Herr Martin, Sie reisen seit 35 Jahren durch die Welt, können Sie eigentlich auch normal Urlaub machen?
Michael Martin: Nein, ich bin dauernd am Scannen. Ich reise immer mit dem Finger auf dem Auslöser und suche schöne Landschaften, schönes Licht und schöne Situationen. Sogar während meiner Hochzeitsreise habe ich gearbeitet. Für klassische Urlaube bin ich nicht gemacht, dafür bin ich viel zu ungeduldig. Selbst zu Hause: Ich besitze nicht einmal eine Couch.
Sie bezeichnen sich selbst als Abenteurer. Leben Sie damit einen Kindheitstraum?
Was ich mache ist abenteuerlich, es ist aber kein Lebenszweck. Ich bin Geschichtenerzähler. Ich habe mit 15 meinen ersten Vortrag gehalten und mir damit meine Reise finanziert. Das ist bis heute so. Ich vermarkte mich seit 35 Jahren selber und bin dadurch komplett unabhängig.
Wie funktioniert das?
Ich fotografiere ein Projekt, stecke da ein Wahnsinns-Geld rein, veröffentliche ein Buch, toure durch Deutschland und zeige das fünf Jahre. Ich lebe quasi von den Eintrittskarten. Für „Planet Wüste“ habe ich beispielsweise fünf Jahre fotografiert und insgesamt 40 Reisen für insgesamt rund 600.000 Euro in die ganze Welt unternommen – und da ist die Ausrüstung noch nicht mit eingerechnet.

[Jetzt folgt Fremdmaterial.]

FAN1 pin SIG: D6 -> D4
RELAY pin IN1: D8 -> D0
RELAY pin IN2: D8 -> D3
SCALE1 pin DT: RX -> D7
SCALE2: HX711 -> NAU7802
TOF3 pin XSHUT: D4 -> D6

Waren Sie zwischendurch auch zu Hause?
Oh ja. Um die Ausrüstung zu wechseln. Manchmal war ich einen Tag zu Hause, manchmal drei Wochen am Stück. Und dann war ich wieder bis zwei Wochen unterwegs. Aber nicht länger als nötig; ich bin ja kein Globetrotter. Ich muss bei meinen Reisen auf den Punkt kommen und ein tolles Bild machen.

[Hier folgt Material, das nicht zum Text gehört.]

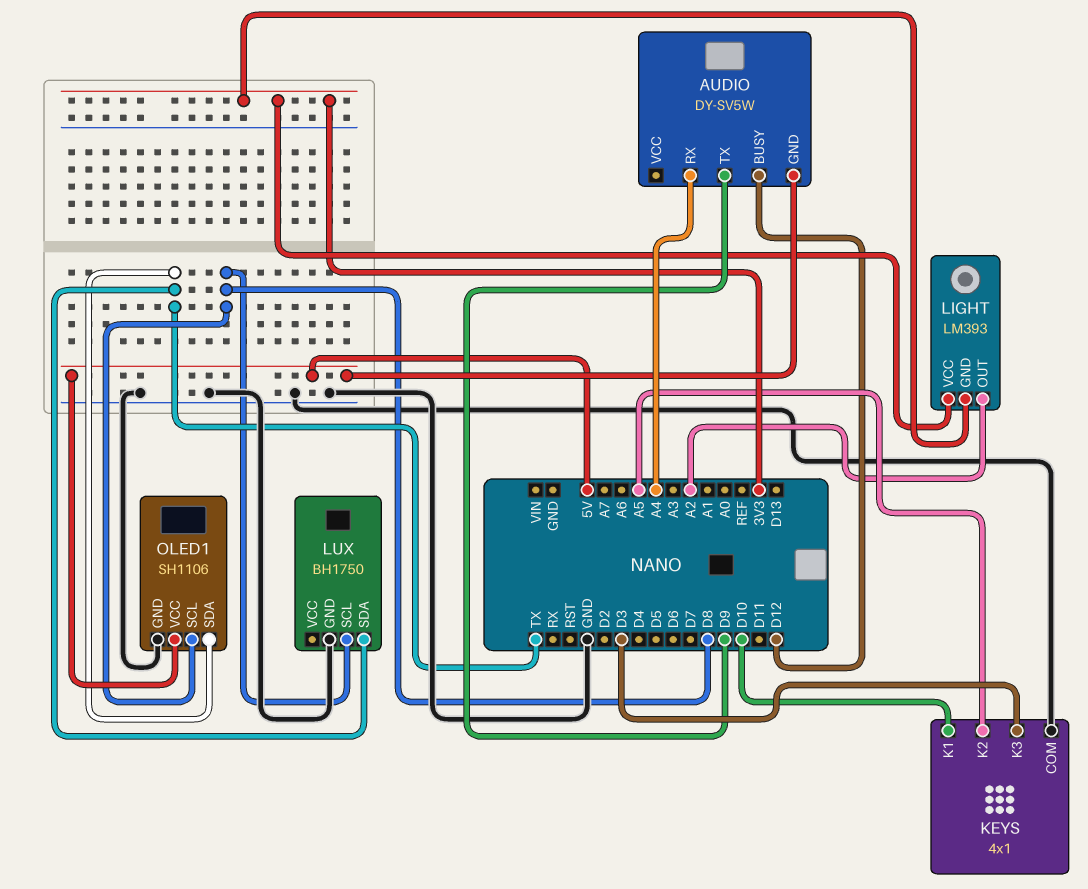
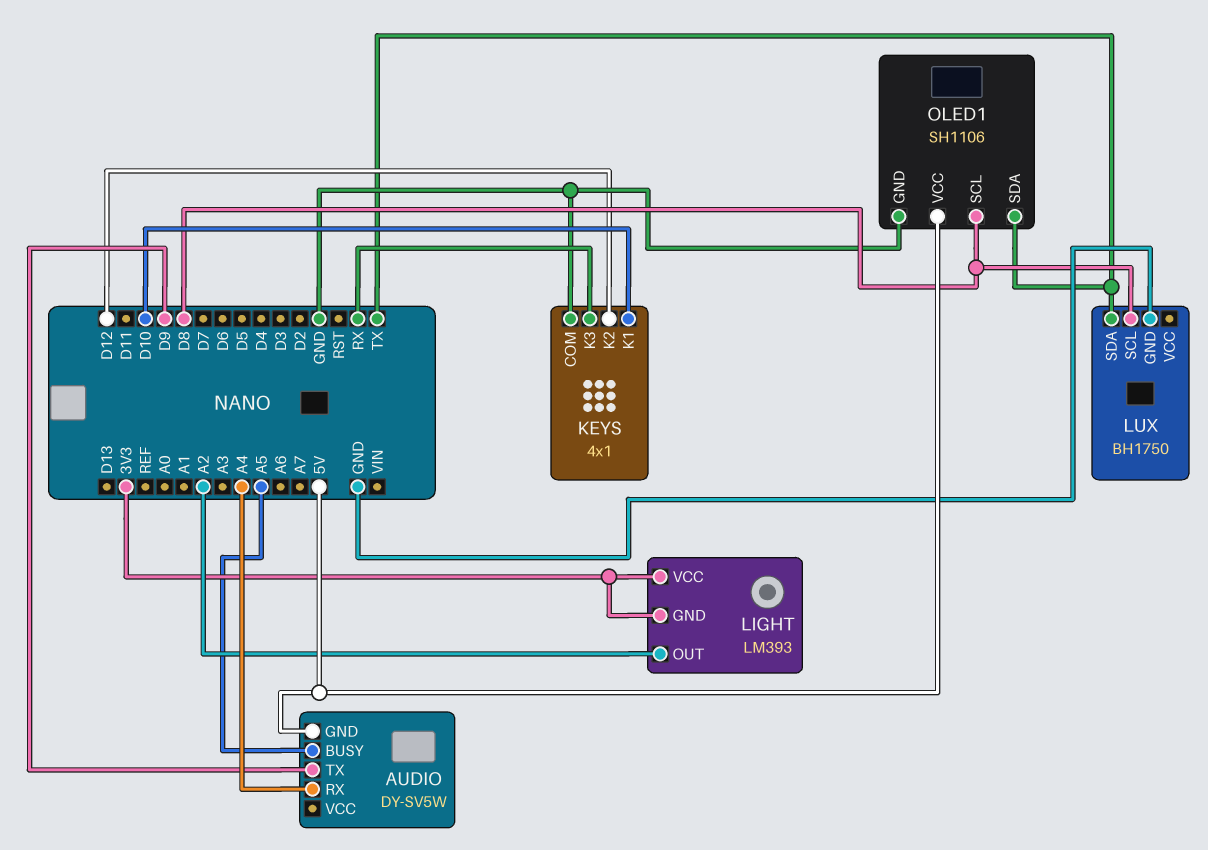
AUDIO pin BUSY: D12 -> A5
KEYS pin K2: A5 -> D12
KEYS pin K3: D3 -> RX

Erzählen Sie bitte von dem neuen Projekt…
Nachdem ich 30 Jahre lang Trockenwüsten fotografiert habe, habe ich mir ab 2010 alle Einöden der Erde vorgenommen. Denn es gibt ja auch Kälte- und Eiswüsten auf unserem Planeten. Ich habe die Arktis und die Antarktis und die beiden Wüstengürtel gegenüber gestellt. Das ist noch nie so gemacht worden. Und es ist spannend: Der Nomadismus etwa, der in den Trockenwüsten weit verbreitet ist, den gibt es auch in Südsibirien. Auch die Formen von Dünen und Schneeverwehungen gleichen sich sehr. Es gibt viele Ähnlichkeiten, aber die Ursachen sind unterschiedliche.
Sie haben ja schon fast alles gesehen und fotografiert. Was kann da noch kommen?
Ich weiß nicht. Vielleicht „Planet Erde extrem“? Ich könnte dahin gehen, wo das Leben seine Grenze hat, Vulkane etwa. Was auch immer, es muss mich reizen. Das ist bei mir im Grunde wie bei einem Drogensüchtigen. Der braucht auch immer eine höhere Dosis…
Ist Ihnen Deutschland als Heimat nicht zu langweilig?
Nein, das ist ein guter Ausgangspunkt. Man kann erst recht hier Leben, wenn man das alles gesehen hat. Und wenn man weiß, wieviel Angst und Korruption es sonst in der Welt gibt. Ich habe ein schönes Leben hier.